A free trade agreement between the European Union and the United States is closer to being negotiated than I have ever known. As a bystander to previous attempts to get a deal, I was delighted when the Prime Minister asked me to include the Transatlantic Trade and Investment Partnership (TTIP) in my portfolio of responsibilities, answering to the House of Commons alongside my colleague in the upper house, trade minister Lord Livingston.
At the G8 conference in Ireland, summer 2013, David Cameron and Barack Obama heralded a potential trade and investment agreement between the world’s two largest free trade areas as a once-in-a-generation prize. It would bring the 800 million people of Europe and the U.S. economically closer together than ever before, boosting our collective GDP by as much as $300 billion every year and bringing considerable benefits to consumers and companies alike.
Skeptics will say that efforts to achieve such a deal in the past have always failed, but I am convinced that the political omens on this occasion are better than ever before. The negotiations will be difficult, of course, but the clear advantages of a successful deal are a prize made all the more worthwhile by the rapid rise of developing economies and by economic turmoil in the West. According to the best independent estimates, the long-term value to the British economy alone would be around $16 billion annually, delivering a welcome boost to investment and job creation. Crudely put, we can no longer afford not to have a trade agreement.

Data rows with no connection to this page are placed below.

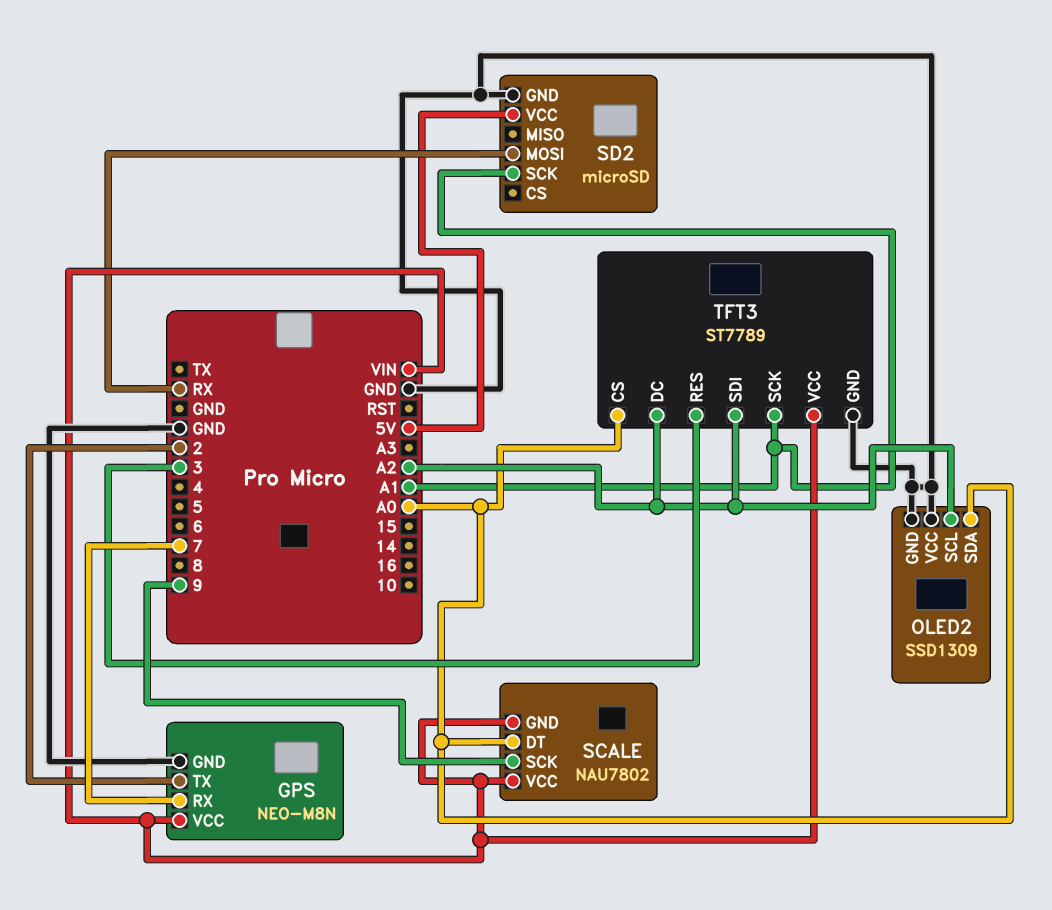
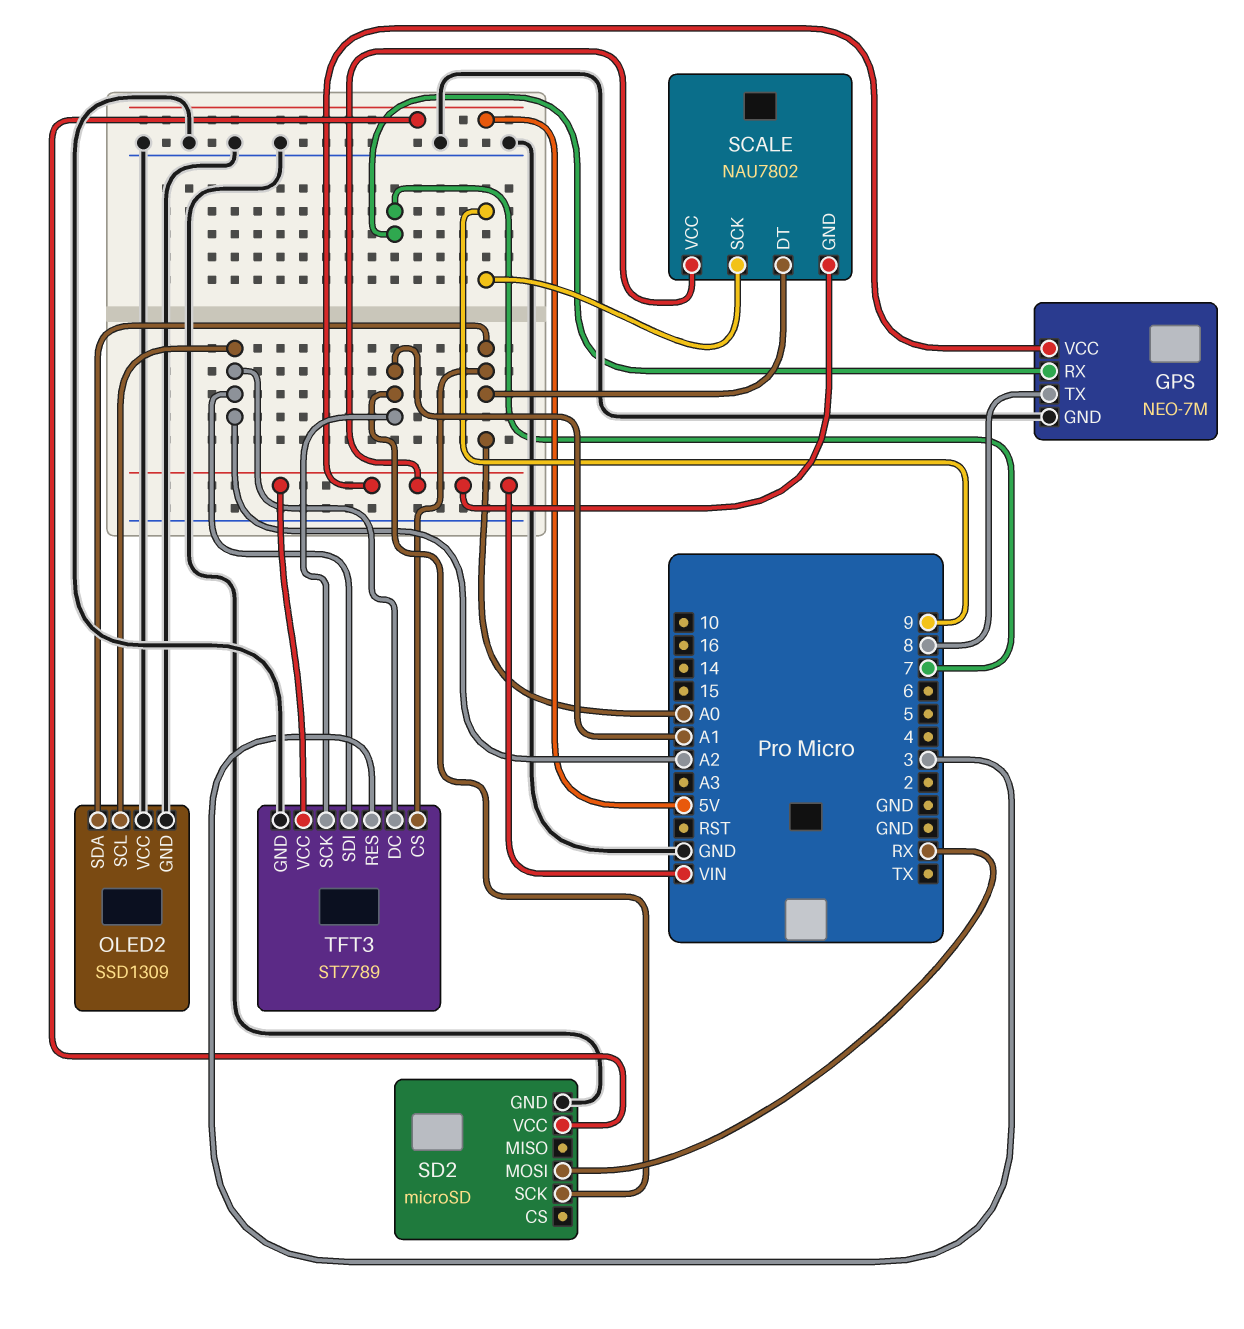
GPS: NEO-M8N -> NEO-7M
GPS pin TX: 2 -> 8

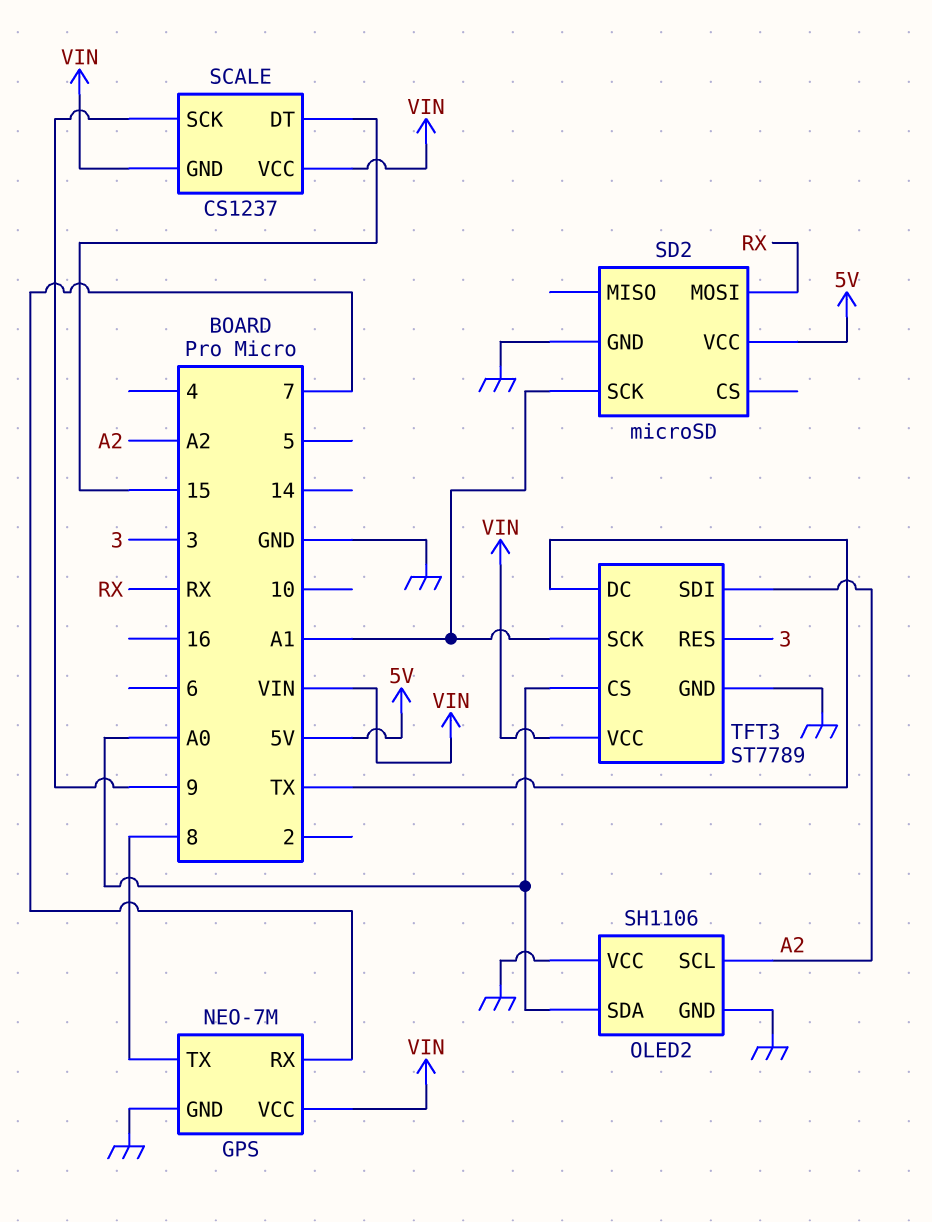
OLED2: SSD1309 -> SH1106
SCALE: NAU7802 -> CS1237
SCALE pin DT: A0 -> 15
TFT3 pin DC: A2 -> TX

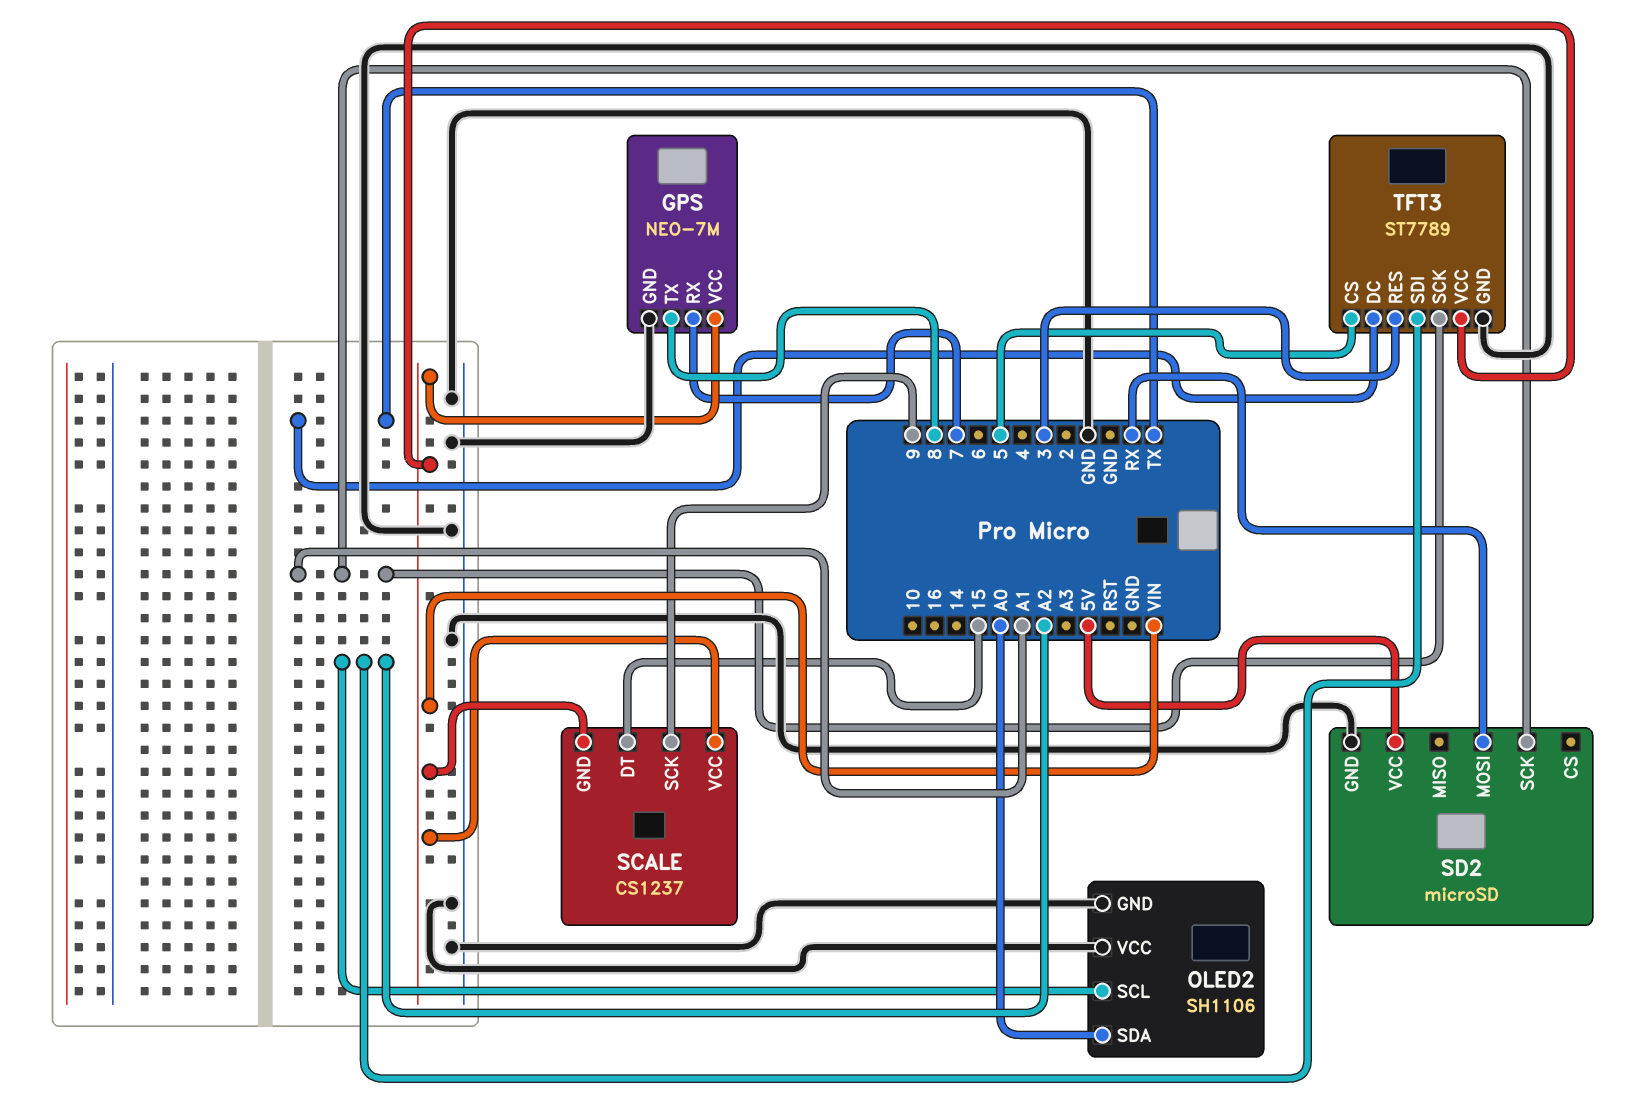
TFT3 pin CS: A0 -> 5

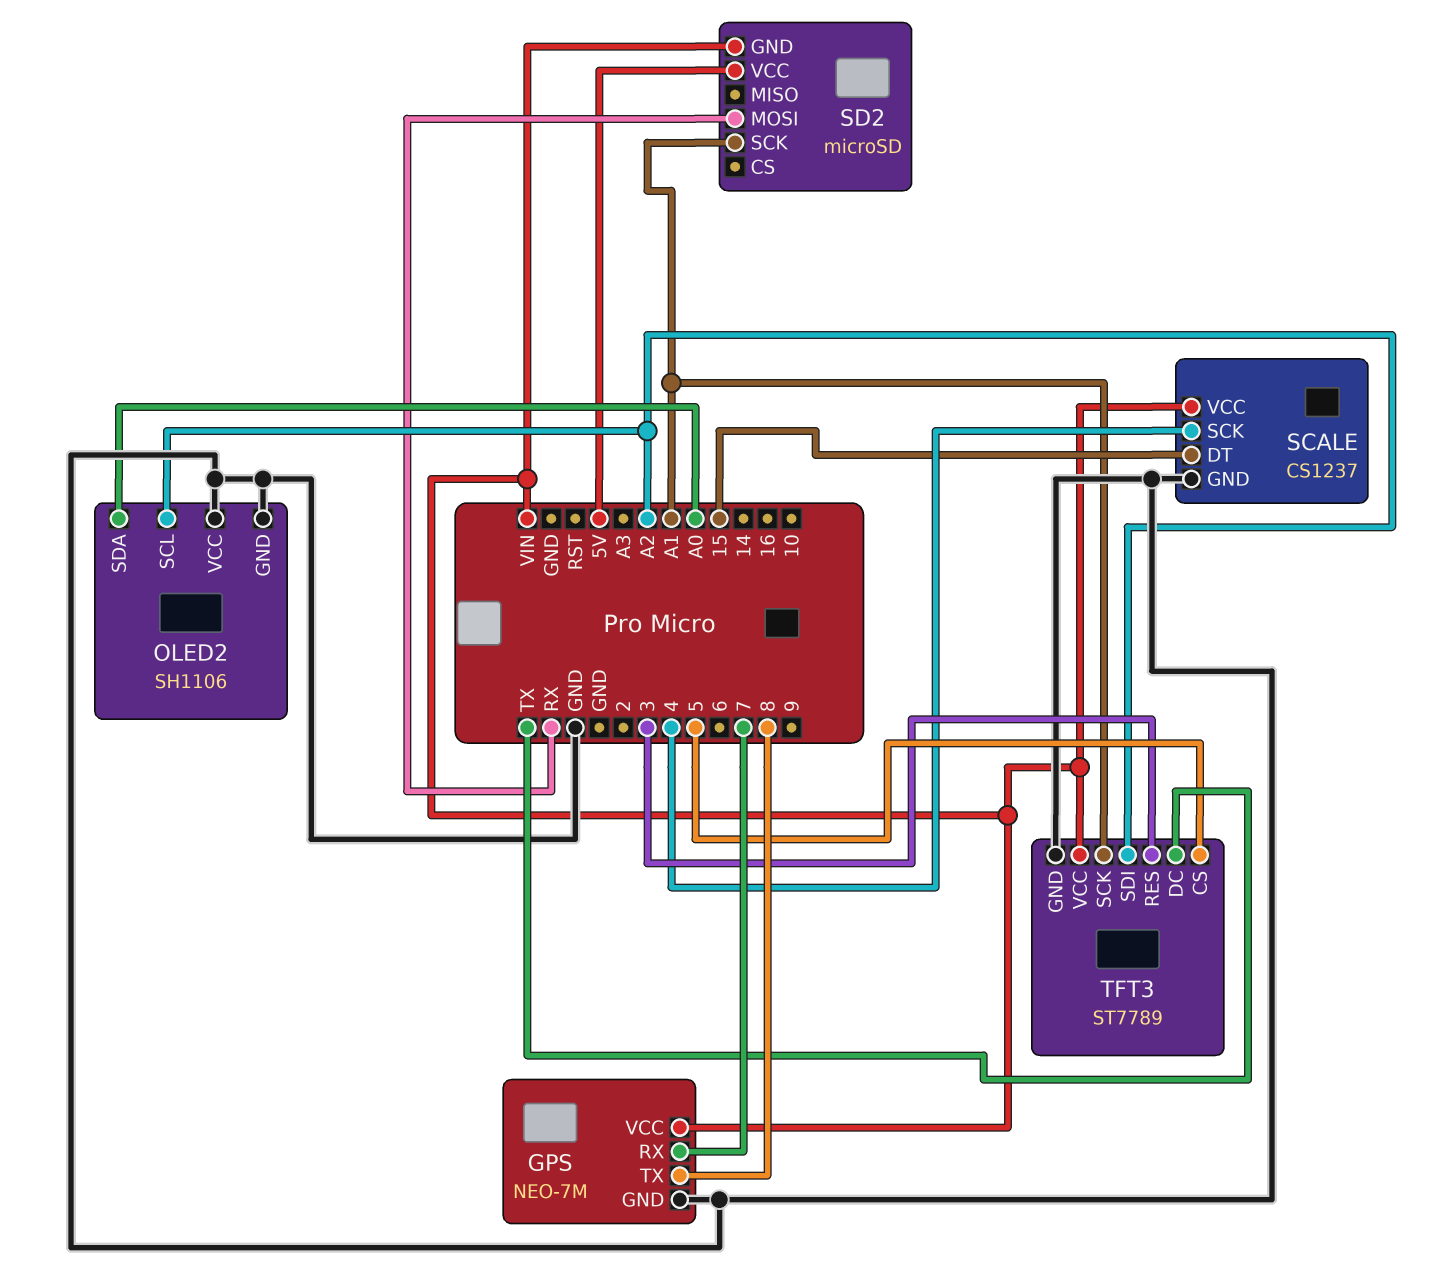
SCALE pin GND: VIN -> GND
SCALE pin SCK: 9 -> 4
SD2 pin GND: GND -> VIN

The negotiations are focusing on removing the few remaining tariffs in certain sectors, costing British firms exporting to the U.S. around $1.6 billion every year. This challenge to the vestiges of protectionism is long overdue. But the main aim of the deal is to get rid of unnecessary regulatory and standard setting barriers to trade, reducing the costs and delays faced by businesses – and small businesses in particular – as they move to transatlantic markets.
Contrary to the assertions of a number of well-meaning but misguided lobby groups, there is nothing in this proposed deal that would lower standards of environmental protection, consumer protection, health and safety regulations or labor rights on either side of the Atlantic. The right of individual jurisdictions to legislate on regulatory standards will be protected.
The aim will be to get rid of duplicate regulatory processes where standards are satisfactorily achieved in either jurisdiction. So, where a product meets regulatory requirements in either the EU or the U.S., it will be possible to sell it in the other market without it first being reassessed against a different set of regulations which achieves the same outcome.
American cars are no less safe than their European counterparts. In spite of this, costly regulatory differences create an unnecessary barrier to trade. The mutual recognition of regulatory compliance in the car industry and across many other sectors would make a huge contribution to boosting trade and would be welcomed by businesses on both sides of the Atlantic.
The European Commission is handling the negotiation. But Britain is recognized as the most open trading nation involved and this is a policy where the British Government is playing a leading role on both sides of the Atlantic. By helping to achieve an agreement, we can make sure that it reflects our values, protecting British interests in the process.
I do not underestimate the protectionist instincts in all of the countries affected. But on this occasion, the traditional opposition of trade unionists and non-competitive state industries is all but invisible. Instead, the main issues of contention are likely to be data protection and investment dispute resolution mechanisms, which certain NGOs and lobbyists fear will undermine regulatory standards and the ability of Member States to legislate in the public interest.
Objections on both grounds can be overcome in a sensible and reassuring way. I am holding regular meetings with representatives of industry groups, consumer groups, NGOs and other organizations with an interest in the deal, working with officials to take account of and respond to their concerns, and representing them to the Commission. Reflecting the extent of some groups’ concerns over investment dispute resolution, the Commission has just begun a public consultation on its approach to this in the negotiations.
The timing for these negotiations is ideal, since it demonstrates the value to the United Kingdom of being a member of the European Union. The EU is an equal partner with the United States and can bargain with equal weight. If the United Kingdom tried to negotiate a trade and investment agreement with the United States on its own, we would no doubt be treated kindly. But hard-nosed U.S. negotiators would not make the same scale of concessions to 60 million UK consumers as they would make to the 500 million in the European single market.
There are also diplomatic advantages of collective bargaining. If we can develop a proper single market in energy within the EU, the closer economic union brought about by a successful EU/U.S. deal might accelerate U.S. natural gas exports to Europe. This would take the first steps towards freeing Europe from its over-dependence on Russian natural gas, tipping the diplomatic balance significantly in our favor while at once protecting the interests of our industry and consumers.
With the right leadership, the potential of this deal shows what the EU’s collective clout can deliver for businesses in Britain and across the single market. In a world that seems increasingly politically fragile as well as less economically stable than during the boom years, the UK’s seat at Europe’s negotiating table has never been more vital to our ability to defend our interests in the modern world.
The Rt. Hon. Kenneth Clarke is Minister without Portfolio and has been Member of Parliament for Rushcliffe, Nottinghamshire since 1970.